Sir

Your Commentaries on 'How to survive the recession' devote much discussion to the effects of the global recession on science (Nature 457, 957–963; 2009). However, the financial squeeze may also be affecting the publication output of research institutions in a more subtle way. It could be boosting the traditional reader-pays publication model for scientific journals at the expense of the author-pays, or open-access, model.

Open-access journals ask authors to pay for processing their manuscripts (which involves organizing a form of quality control, formatting and distribution) so that the final product becomes freely available, and free to use if properly attributed. This model is widely believed to increase the visibility, dissemination and, eventually, the citation and impact of research findings. It is also praised for providing free access to much-needed scientific literature in developing countries (see, for example, J. A. Evans and J. Reimer Science 323, 1025; 2009).

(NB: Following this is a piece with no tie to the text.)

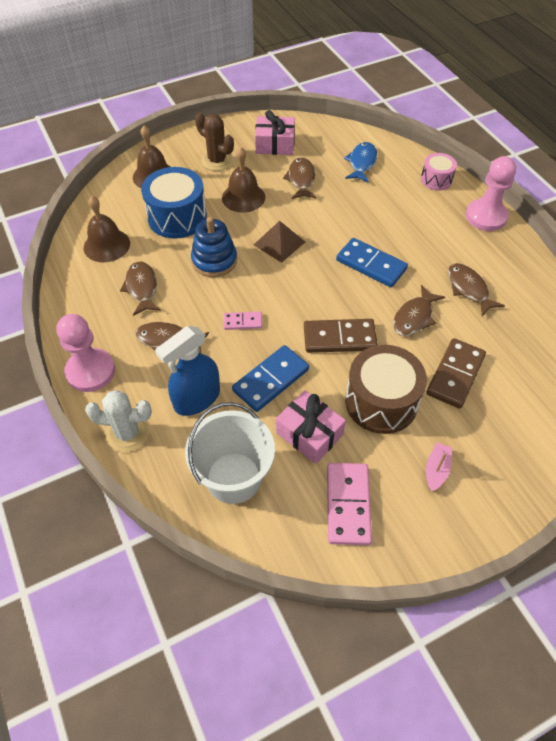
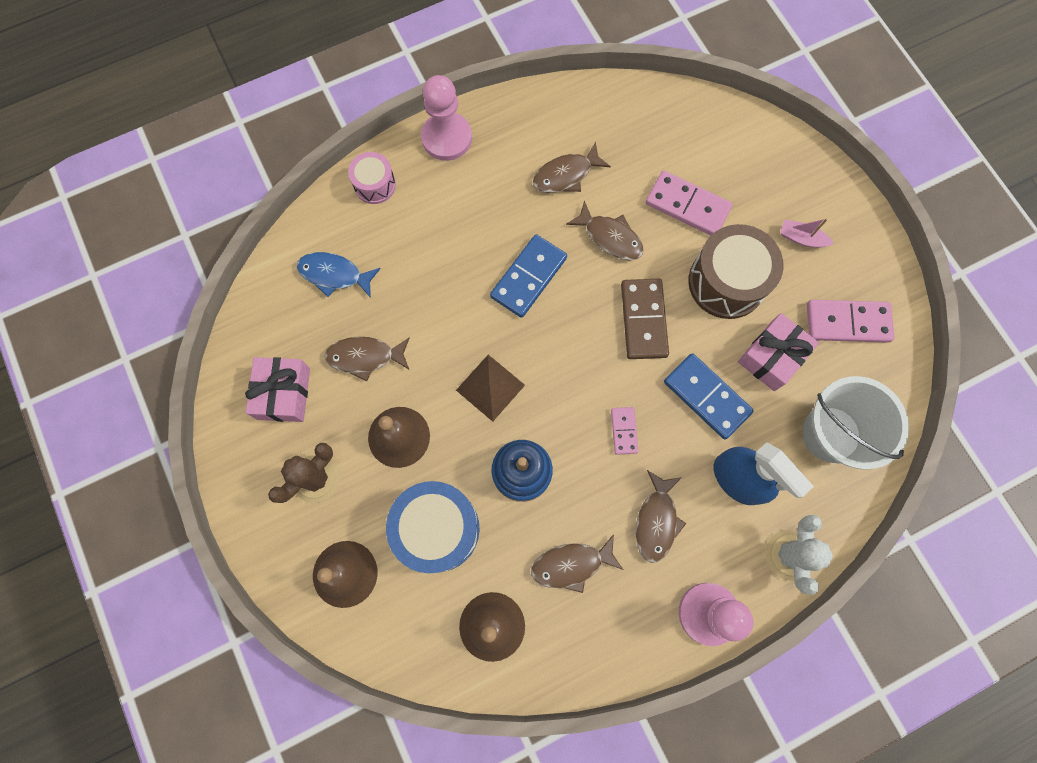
camera: 90 degrees left, 20 degrees up
(455, 375) = (687, 206): brown domino -> pink domino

However, few peer-reviewed open-access journals have so far had a high impact factor in their field, except for a small number such as those published by the Public Library of Science and BioMed Central. They are therefore struggling to emerge and to attract the most prestigious research findings.

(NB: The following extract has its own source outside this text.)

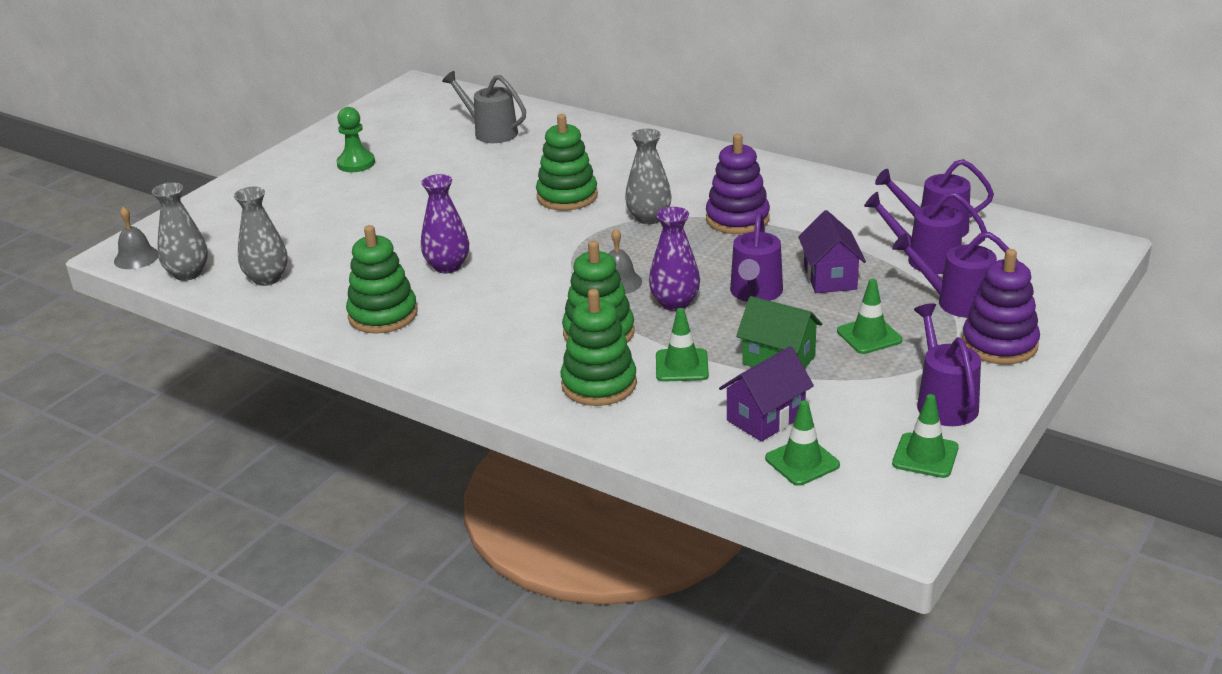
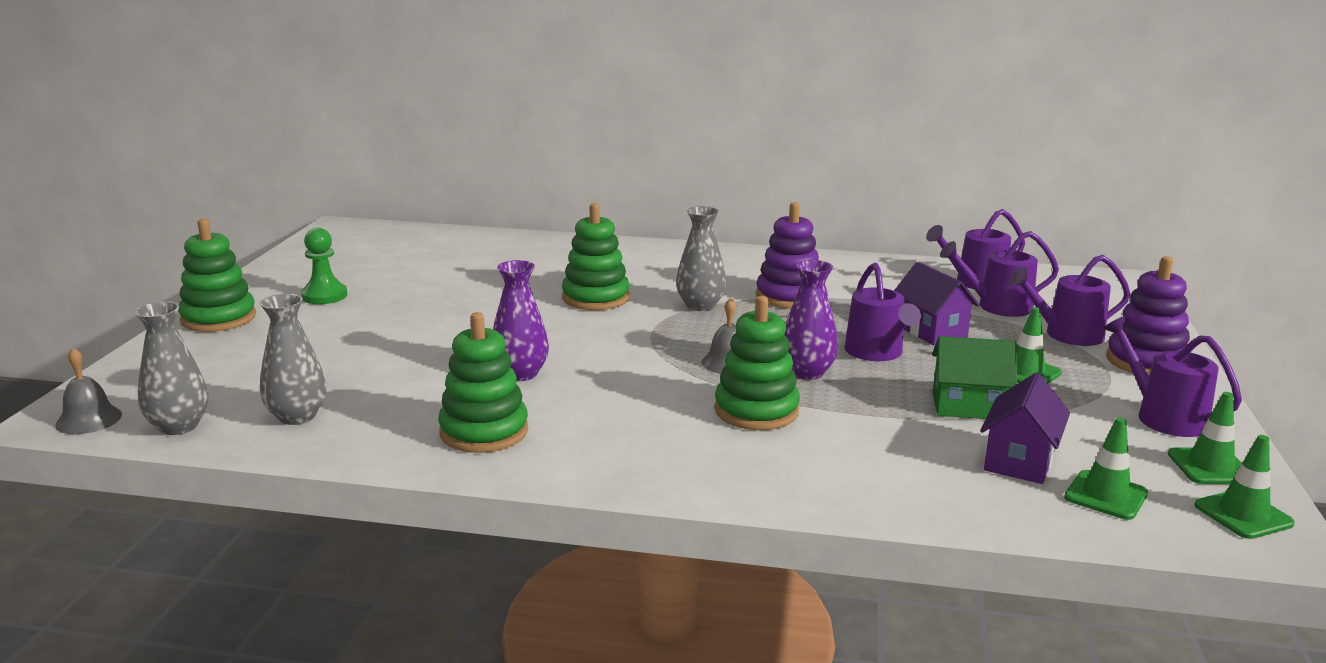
camera: 25 degrees left, 10 degrees down
(491, 132) = (460, 256): grey watering can -> none
(599, 384) = (809, 459): green stacking toy -> green stacking toy (219, 318)
(682, 366) = (878, 427): green traffic cone -> green traffic cone (1243, 515)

This situation could deteriorate further if open-access journals are forced to move to (partial) site licensing in order to cover their production costs — a shift recently undertaken by the Journal of Visualized Experiments (http://tinyurl.com/cmhuwk), for example as authors become increasingly reluctant or unable to pay in the current financial climate.

Some publishers have adopted a scheme that allows authors to post their unformatted, accepted manuscripts on their institutional repositories, rendering conventional articles de facto open access without added cost. Encouraging authors to use this right would prevent further dampening of the move towards openly sharing scientific knowledge, to the benefit of all.